將乙酸乙酯萃取相進行酸水解，采用HPLC法測定了水解液中4 種主要的黃酮苷元（即甘草素、柚皮素、異甘草素以及芒柄花素）的含量。甘草素、柚皮素、異甘草素、芒柄花素分別為14.50%、1.56%、6.09%、2.31%。由于乙酸乙酯萃取相主要成分為上述苷元的單糖苷和二糖苷，將測定所得各苷元的含量折合成各類糖苷的總含量。

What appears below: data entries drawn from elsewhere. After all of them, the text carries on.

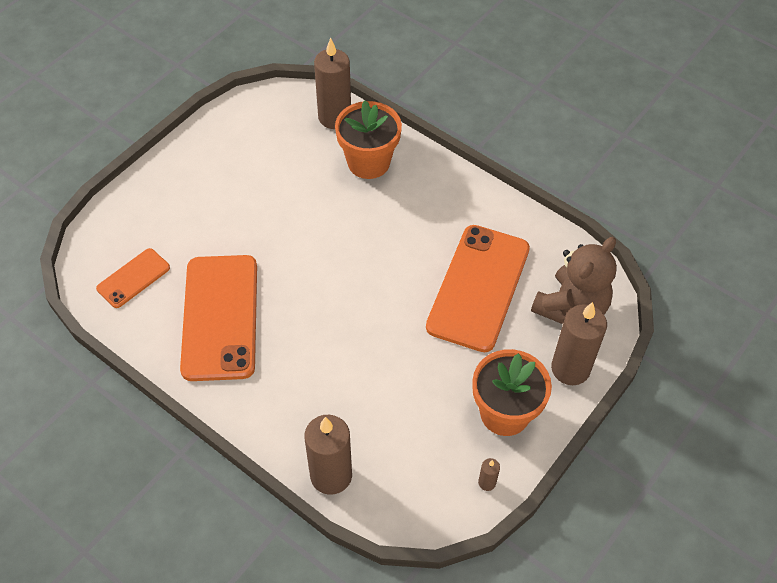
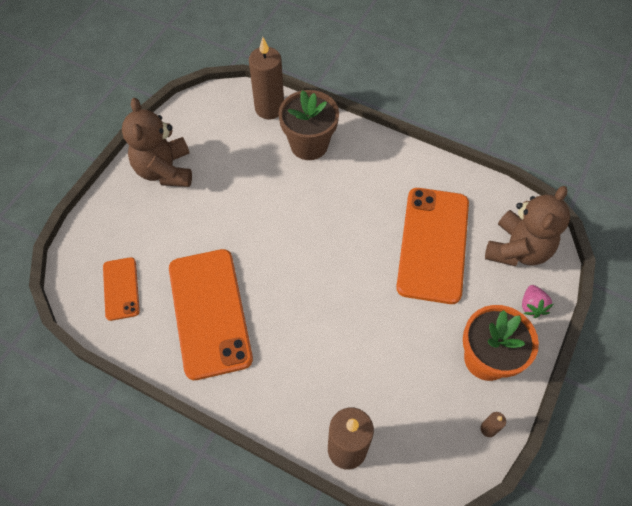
camera: 10 degrees left, 5 degrees up
(133, 278) = (121, 288): orange phone -> orange phone turned 45 degrees counterclockwise
(206, 165) = (165, 170): none -> brown teddy bear
(368, 162) = (309, 145): orange flower pot -> brown flower pot
(570, 368) = (532, 306): brown candle -> pink strawberry

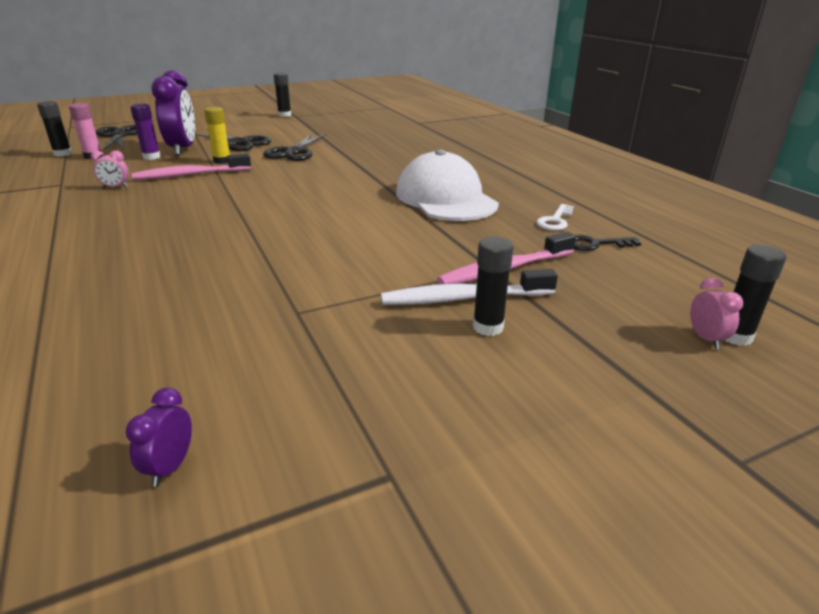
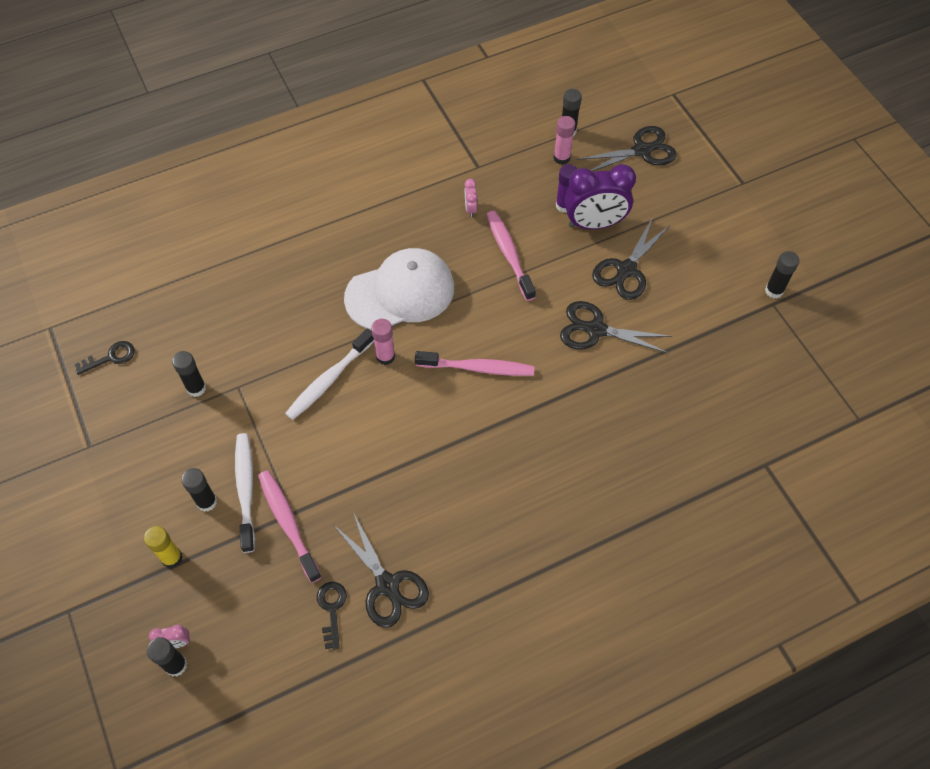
camera: 90 degrees right, 30 degrees up
(170, 467) = (111, 357): purple clock -> black key
(222, 161) = (556, 269): yellow glue stick -> yellow glue stick (172, 558)
(286, 223) = (385, 356): none -> pink glue stick
(287, 349) = (196, 388): none -> black glue stick
(307, 251) = (328, 380): none -> white toothbrush
(317, 187) = (478, 368): none -> pink toothbrush
(445, 198) = (447, 487): white cap -> white cap (400, 292)
(555, 221) = (387, 585): white key -> black scissors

甘草素類、柚皮素類、異甘草素類、芒柄花素類的黃酮含量總計分別為28.08%、2.95%、11.80%、4.38%；黃酮總含量為47.21%。

3 結 論

在甘草酸提取廢液及其各萃取相和萃余水相對α-葡萄糖苷酶活性的抑制作用中，乙酸乙酯萃取相具有最強的抑制活性，IC50為0.152 9 g/L，抑制類型表現為競爭性抑制，抑制常數Ki＝0.085 1 g/L，且與阿卡波糖混合對α-葡萄糖苷酶存在協同抑制作用。乙酸乙酯萃取相中的主要化學成分為黃酮類化合物，初步確定了各黃酮化合物的苷元和糖基組成為甘草素、柚皮素、異甘草素以及芒柄花素的單糖苷和二糖苷。乙酸乙酯萃取相水解液中4 種主要的黃酮苷元（即甘草素、柚皮素、異甘草素以及芒柄花素）的含量分別為：14.50%、1.56%、6.09%和2.31%。將測定所得各苷元的含量折合成各類糖苷的總含量，則甘草素類、柚皮素類、異甘草素類和芒柄花素類的黃酮含量總計分別為28.08%、2.95%、11.80%和4.38%；黃酮總含量為47.21%。